恐龙如何飞上天空

Scientists have long known that many early dinosaurs, the ancestors of today’s birds, were covered in feathers, likely for warmth and to attract mates.

科学家们早就知道，许多早期恐龙，即今天鸟类的祖先，它们身上覆盖着羽毛，可能是为了保暖和吸引配偶。

But no one knows exactly when—and how—these feathered dinos took flight.

但是没有人确切知道这些长着羽毛的恐龙是何时以及如何飞行的。

Now, molecular evidence from feathered dinosaur fossils reveals how the key proteins that make up feathers became lighter and more flexible over time, as flightless dinosaurs evolved into flying ones—and later, birds.

现在，来自有羽毛恐龙化石的分子证据揭示了随着时间的推移，组成羽毛的关键蛋白质是如何变得更轻、更灵活的，随之不会飞的恐龙进化成了会飞的恐龙——后来进化成了鸟类。

All modern land animals with backbones have keratins, proteins that make up everything from fingernails and beaks, to scales and feathers.

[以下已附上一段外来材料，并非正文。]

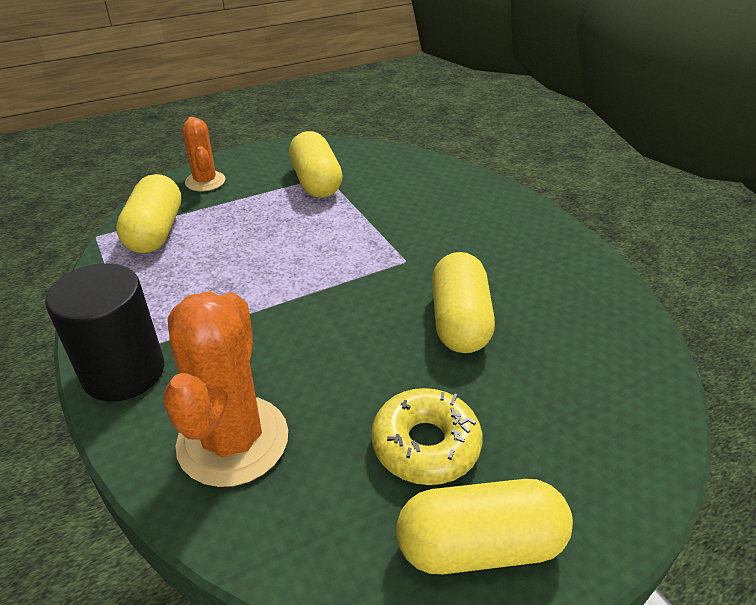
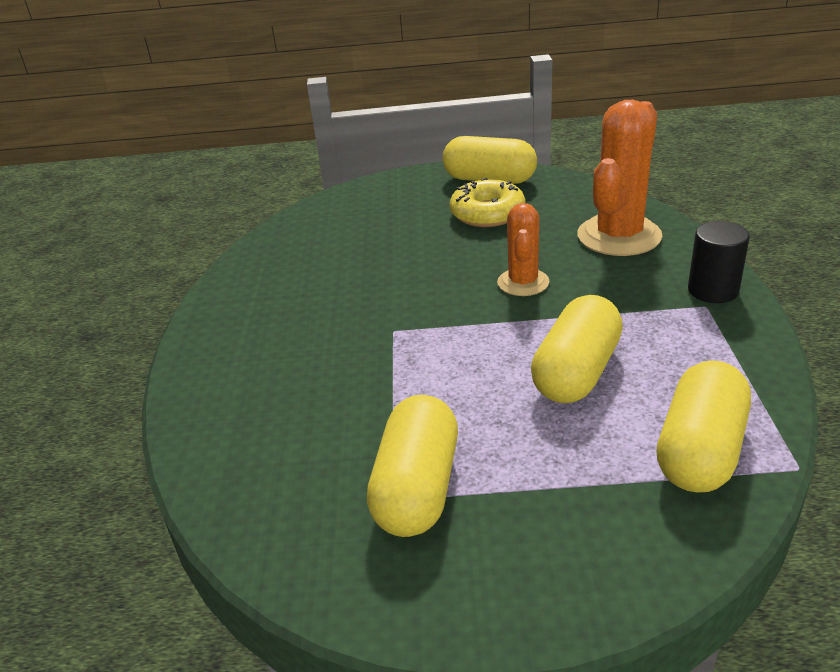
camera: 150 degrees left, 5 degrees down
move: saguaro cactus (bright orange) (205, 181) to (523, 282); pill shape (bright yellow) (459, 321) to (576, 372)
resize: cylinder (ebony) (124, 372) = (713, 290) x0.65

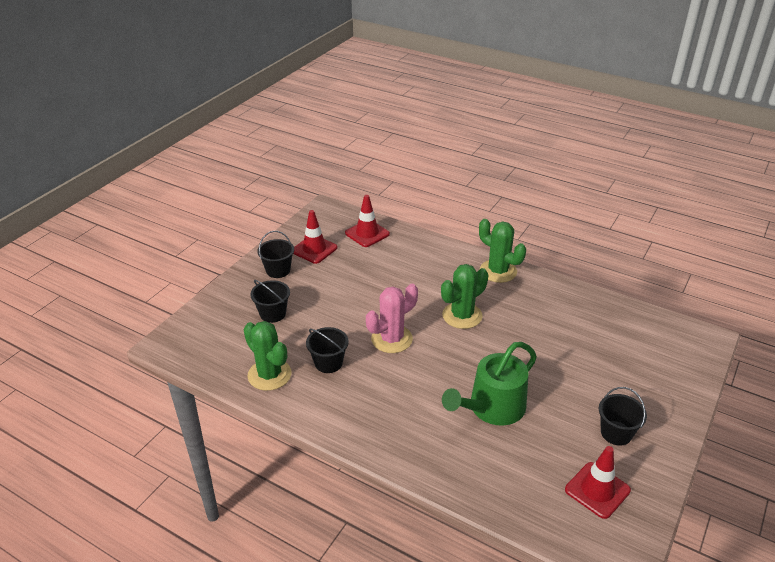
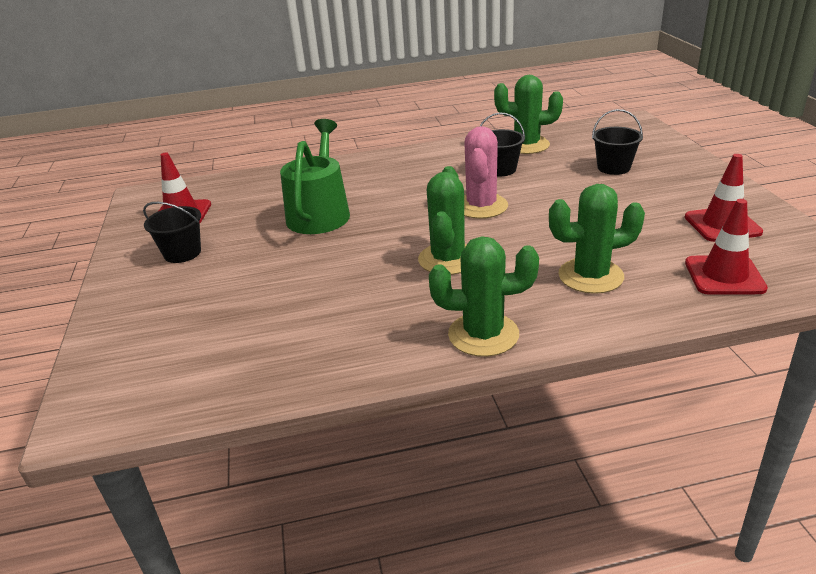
camera: 140 degrees right, 5 degrees down
delete: sand bucket (ebony) (278, 270)
insert: saguaro cactus (emerald) (590, 276)

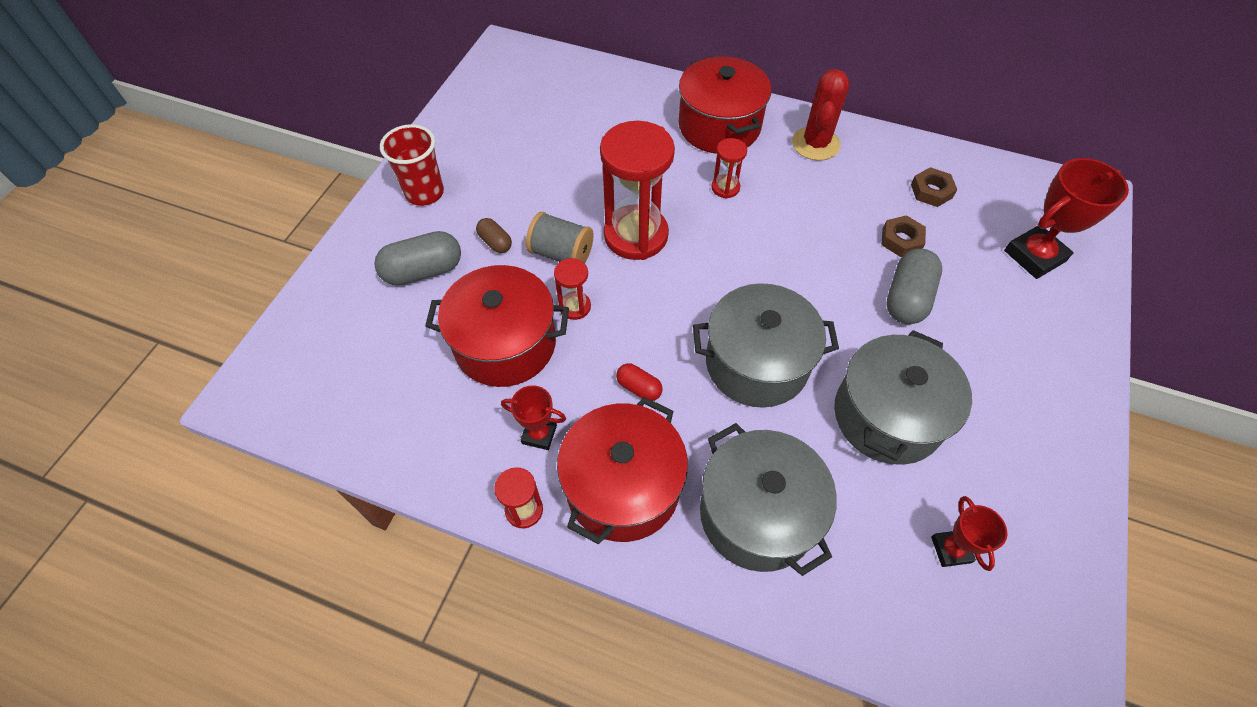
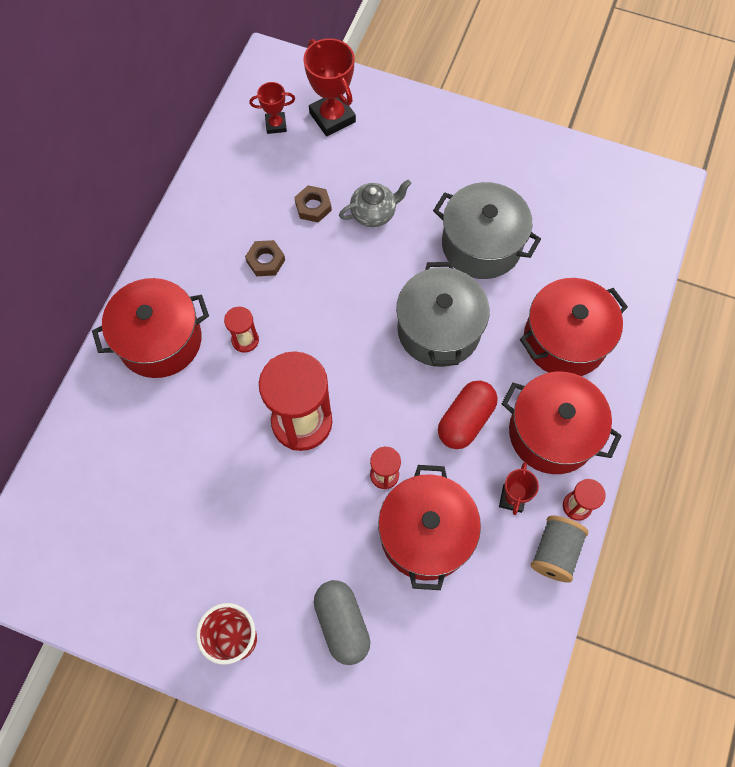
camera: 90 degrees left, 10 degrees up
delete: pill shape (russet) (495, 242); saguaro cactus (crimson) (815, 144)
move: spool (gray) (561, 253) to (555, 552); nut (russet) (931, 191) to (265, 261); award cup (crimson) (950, 549) to (276, 125)
replace: pill shape (gray) (907, 298) to teapot (gray) (374, 213)
recolor: cooking pot (gray) (757, 514) to cooking pot (crimson) (565, 340)
resize: pill shape (crimson) (639, 388) = (465, 420) x1.84

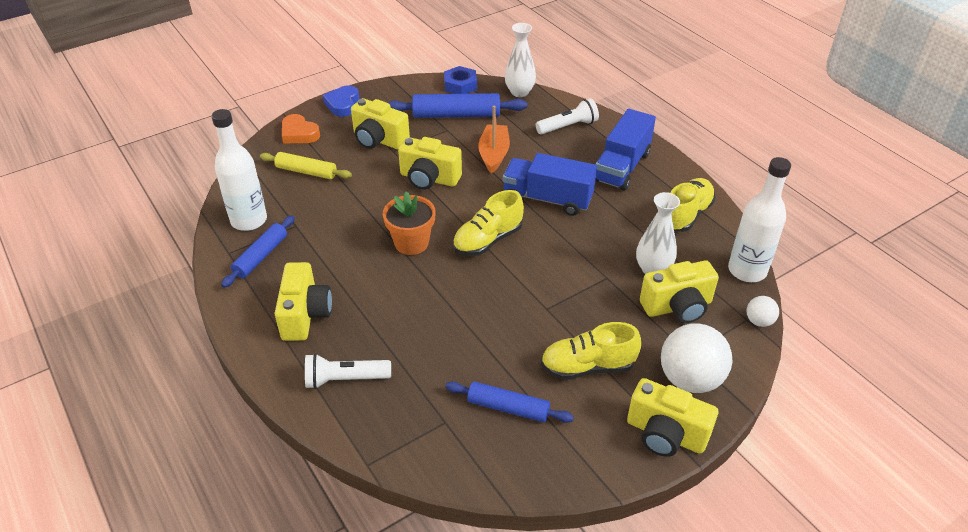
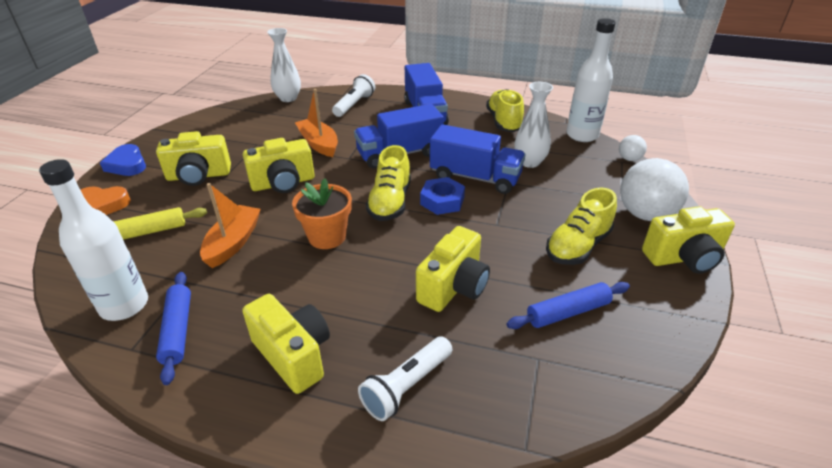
camera: 40 degrees left, 5 degrees down
delete: dough roller (royal blue) (456, 115)
insert: toy boat (bright orange) (233, 243); toy truck (royal blue) (475, 177)
move: nut (royal blue) (460, 85) to (442, 201); compact camera (bright yellow) (677, 307) to (454, 287)

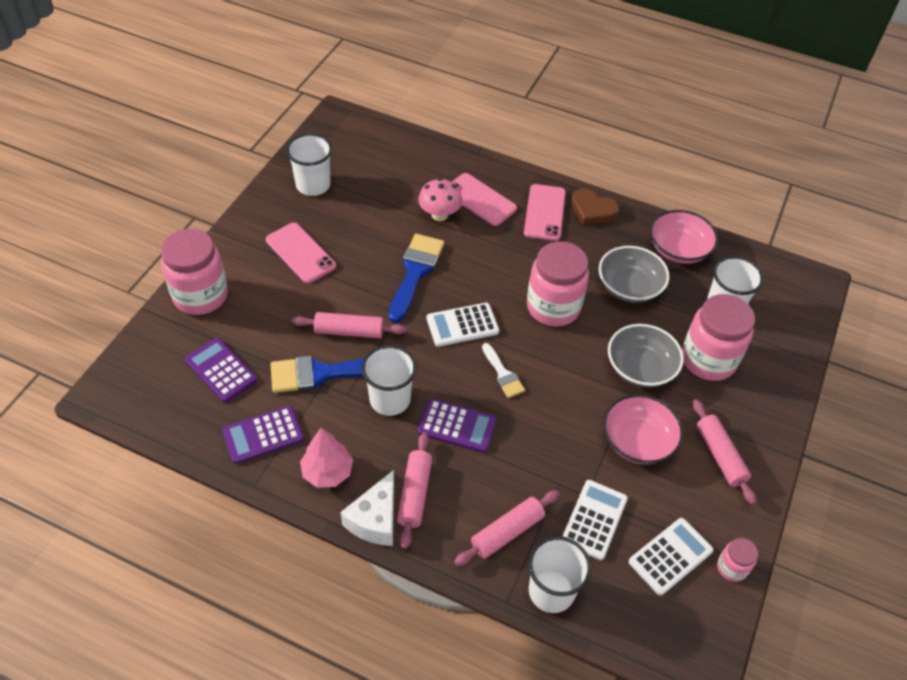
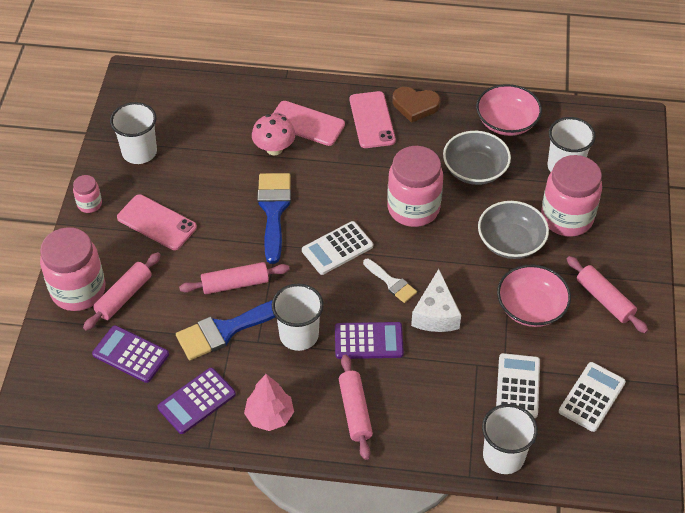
camera: 15 degrees left, 0 degrees up
move: cheese wedge (snow-white) (375, 519) to (435, 314); dough roller (rosy) (507, 532) to (124, 296); jam jar (rosy) (731, 567) to (89, 204)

所有有脊椎的现代陆地动物都有角蛋白，这种蛋白质构成了从指甲、喙到鳞片和羽毛的所有东西。

In humans and other mammals, α-keratins form the 10 nanometerwide filaments that make up hair, skin, and nails.

在人类和其他哺乳动物,α-角蛋白形成10纳米直径的细丝，然后组成的头发,皮肤和指甲。

In crocodiles, turtles, lizards, and birds, β-keratins form the even narrower, more rigid filaments that build claws, beaks, and feathers.

在鳄鱼、乌龟、蜥蜴、鸟类,β-角蛋白甚至会形成更窄,更严格的细丝构建爪子,喙和羽毛。

Using the whole genomes of dozens of living birds, crocodiles, turtles, and other reptiles, scientists have built over the past decade a family tree of these animals based on how their β-keratins changed over time.

利用现存的鸟类,鳄鱼,海龟,和其他爬行动物的整个基因组，基于他们的这些动物β-角蛋白随着时间的推移进行的改变，科学家们建立了在过去的十年里一个家族树。

Among the revelations: Modern birds have lost most of their α-keratins, but β-keratins in their feathers have become more flexible, thanks to a missing swath of glycine and tyrosine amino acids that make claws and beaks rigid.

他们发现:现代鸟类失去了大部分α-角蛋白,但在他们的羽毛中的β-角蛋白变得更加灵活,这是由于缺失的甘氨酸和酪氨酸的氨基酸列使得爪子和喙具有了刚性。

This suggests that the transition to flight required both changes to take place.

这表明，向飞行的过渡需要进行这两种改变。

Now, researchers have shown this directly by analyzing the α- and β-keratins in a handful of exceptionally preserved fossils from China and Mongolia.

如今，研究人员们通过分析少数保存完好的来自中国和蒙古的化石中的α- and β-角蛋白直接显示了这一点。

The researchers, led by paleontologists Pan Yanhong of the Chinese Academy of Sciences in Beijing and Mary Schweitzer of North Carolina State University in Raleigh, designed separate antibodies to bind to identifying segments of various α- and β-keratin proteins preserved in the fossilized feathers of five species that lived between 160 million and 75 million years ago.

研究人员由北京的中科院的古生物学家潘艳红和位于罗利市的北卡罗莱纳州立大学的玛丽.史威泽教授带领,他们设计出了单独的抗体用来结合并识别出不同的α-和β-角蛋白片段，这些片段保存在距今1.6亿至7500万年的五种生物的羽毛化石中。

The antibodies were labeled with fluorescent tags that light up whenever they bind to their targets.

这些抗体被贴上荧光标记，每当它们与目标结合时，荧光标记就会亮起来。

The feathers of Anchiornis, a crow-size feathered dinosaur that lived 160 million years ago, lit up to reveal the flexible truncated β-keratin found in modern birds, the researchers report today in Proceedings of the National Academy of Sciences.

近鸟龙的羽毛,其荧光的点亮揭示了灵活截断的β-角蛋白的存在，这是一种奇特长有羽毛的恐龙生活在1.6亿年前，研究人员今天在美国国家科学院院刊》上发表了报告。

But the dinosaurs—which predate the first recognized bird, Archaeopteryx, by 10 million years—had even more α-keratins, which are largely absent from bird feathers today.

而这种恐龙，它会猎食之前公认的最早的始祖鸟，生活在大约在一千万年前，它的α角蛋白还更多，这种蛋白在如今的鸟类羽毛中是大量缺失的。

Given that, plus structural differences revealed by electron microscopy analysis, it’s likely that Anchiornis feathers weren’t suitable for flight, Schweitzer says, but represent an intermediate stage in the evolution toward flight feathers.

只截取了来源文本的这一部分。